More recently, we have been promoting Baby Pit Stops, where mothers can breastfeed and change their babies. UNICEF Baby Pit Stops can be found at the Uffizi, Palazzo Pitti, the Oblate Library, the Isolotto Library, as well as other places in the greater Florence area. We have recently launched Breastfeeding-Friendly University programs for people studying to become midwives or pediatric nurses, and hope to expand to medical programs, too.


UNICEF Italy has a core group of people working on the initiatives and a network of healthcare providers on hospitals and consultori that have already been designated “Baby Friendly”. We organized an annual conference about the Baby Friendly initiatives and advocate for babies and families at many levels: the health systems, regional and national governments. The Tuscan Region has been particularly 
attentive to these requests and is the 
region in Italy with the greatest number of baby friendly designations.


OS: What are some of the major cultural differences (US/IT) regarding breastfeeding?
EC: I think there were more differences when we were having our children in the ‘90s. More women in Italy start breastfeeding than in the US, but a greater percentage quit altogether or start complementing with formula, so that by 6 months the US is ahead of Italy in exclusive breastfeeding, where fewer than 1 in 10 women in Italy still do at 6 months. In the past few years, breastfeeding has become a 
big part of the national agenda in the US, and the Baby Friendly program there has really taken off, thanks to a positive 
“perfect storm” of government documents and funding.


OS: How is raising children in Italy for an American different, difficult or better?
EC: That is a tough question. First off, if you have a job, the maternity leave is much better here than in the US (20 weeks paid leave vs. 6 weeks unpaid leave). You learn a lot about Italy once you have children and you come face to face with customs that are a given here, while they aren’t in the US. Some of them are better, some are baffling. But I learned so much about little things once I became a parent.

 

OS: How can the local expat community get involved in the work that you do?
EC: UNICEF is always looking for volunteers to help out with awareness raising and fundraising campaigns, in general. Right now, we are focusing on the “Children in Danger” campaign about children who live in war-torn situations or are fleeing from them. There are also a series of programs specifically for children in Italy: the Baby Friendly Initiatives, Child-Friendly Cities, Child-Friendly Schools and Child-Friendly Sports. We are working to see that children in Italy have all the rights guaranteed to them by the Convention on the Rights of the Child. If someone is specifically interested in breastfeeding, opening a Baby Pit Stop is a great and inexpensive way to help. All you need is a place to sit and a changing table!

 


FLORENCE QUICKFIRE

 

Best location to nurse your baby?

For the view, the Baby Pit Stop at the Uffizi, which looks out on Palazzo Vecchio and piazza della Signoria.
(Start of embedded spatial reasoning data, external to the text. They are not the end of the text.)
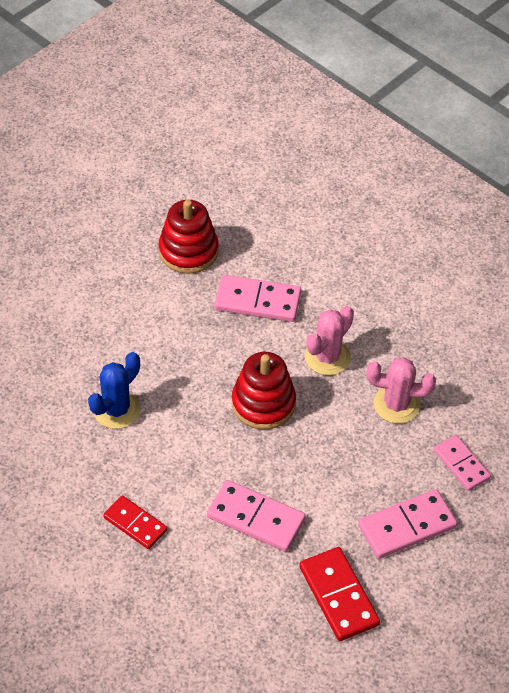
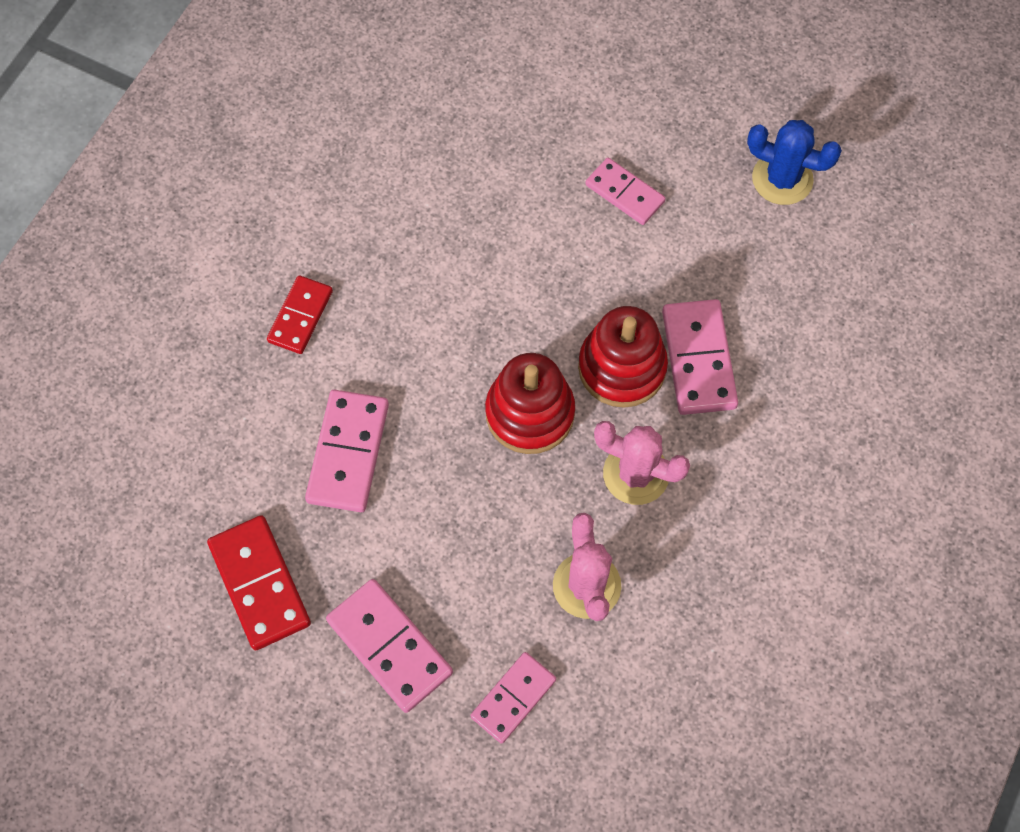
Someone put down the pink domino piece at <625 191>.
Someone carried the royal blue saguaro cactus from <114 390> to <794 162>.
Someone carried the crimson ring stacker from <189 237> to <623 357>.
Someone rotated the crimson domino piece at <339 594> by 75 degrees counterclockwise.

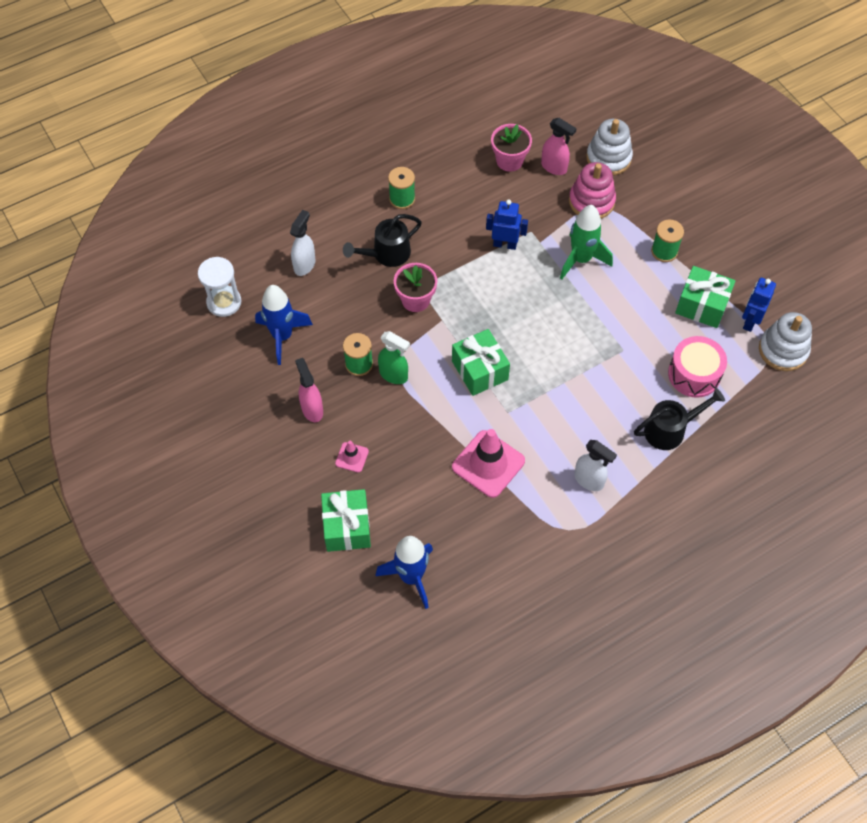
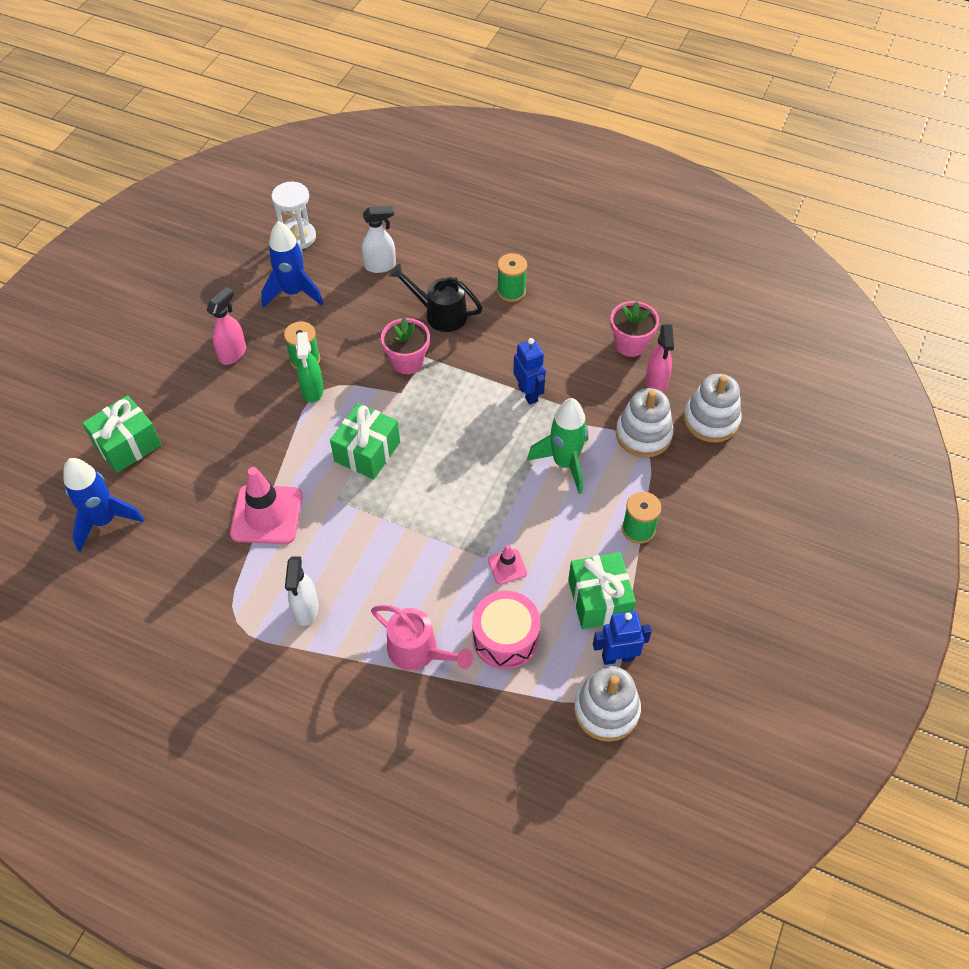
Someone carried the pink safety cone from <352 457> to <507 564>.
Someone repainted the pink ring stacker at <592 190>, which became the pure white ring stacker at <645 422>.
Someone repainted the black watering pot at <679 419>, which became the pink watering pot at <422 637>.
Best children’s bookstore?

Tough call. I like the libraries: 
the children’s library housed at St. James’ Church (via Rucellai, near the station) or the Biblioteca dei Ragazzi in via Tripoli.


Best bar for an aperitivo?

Hotel Lucchesi rooftop bar with amazing view of Florence.


One place in Florence that makes you happy or inspires you?

Viale dei Colli. Such a beautiful view over the city.


Biggest cultural difference between Italians and Americans?

Clothing and what’s appropriate in 
what season.


Favorite place in Tuscany outside Florence?

Livorno. Tons of history, fascinating port (like something out of a Richard Scarry book) and good food.


Something you will never get used to about Italians or about living here?

Why you would want to go to the post office to pay bills instead of doing it online?